JaxKern is Python library for working with kernel functions in JAX. We currently support the following kernels:
* Stationary
    * Radial basis function (Squared exponential)
    * Matérn
    * Powered exponential
    * Rational quadratic
    * White noise
    * Periodic
* Non-stationary
    * Linear 
    * Polynomial
* Non-Euclidean
    * Graph kernels

In addition to this, we implement kernel approximations using the [Random Fourier feature](https://people.eecs.berkeley.edu/~brecht/papers/07.rah.rec.nips.pdf) approach.

## Example

The following code snippet demonstrates how the first order Matérn kernel can be computed and, subsequently, approximated using random Fourier features.
```python
import jaxkern as jk
import jax.numpy as jnp
import jax.random as jr
key = jr.PRNGKey(123)

# Define the points on which we'll evaluate the kernel
X = jr.uniform(key, shape = (10, 1), minval=-3., maxval=3.)
Y = jr.uniform(key, shape = (20, 1), minval=-3., maxval=3.)
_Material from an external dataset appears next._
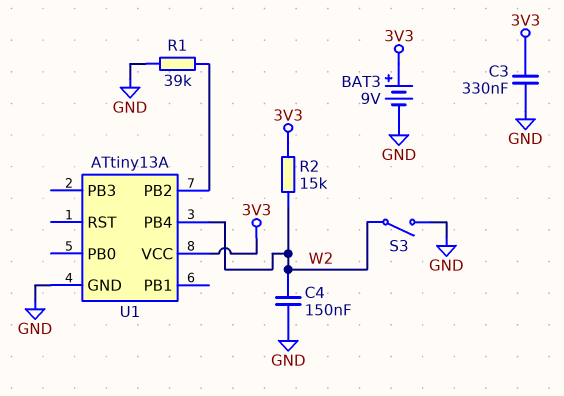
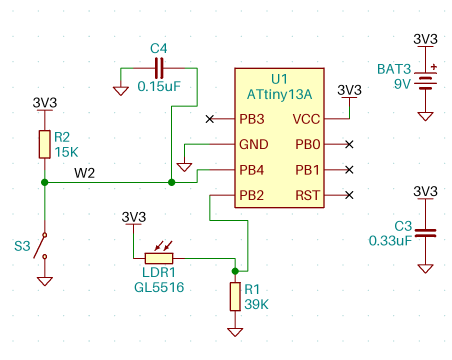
LDR1: none -> GL5516 (3V3, U1/PB2)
# Instantiate the kernel and its parameters
kernel = jk.Matern32()
params = kernel.init_params(key)

# Compute the 10x10 Gram matrix
Kxx = kernel.gram(params, X)

# Compute the 10x20 cross-covariance matrix
Kxy = kernel.cross_covariance(params, X, Y)

# Build a RFF approximation
approx = RFF(kernel, num_basis_fns = 5)
rff_params = approx.init_params(key)

# Build an approximation to the Gram matrix
Qff = approx.gram(rff_params, X)
```

## Code Structure

All kernels are supplied with a `gram` and `cross_covariance` method. When computing a Gram matrix, there is often some structure in the data (e.g., Markov) that can be exploited to yield a sparse matrix. To instruct JAX how to operate on this, the return type of `gram` is a Linear Operator from [JaxLinOp](https://github.com/JaxGaussianProcesses/JaxLinOp). 

Within [GPJax](https://github.com/JaxGaussianProcesses/GPJax), all kernel computations are handled using JaxKern.

## Documentation

A full set of documentation is a work in progress. However, many of the details in JaxKern can be found in the [GPJax documentation](https://gpjax.readthedocs.io/en/latest/).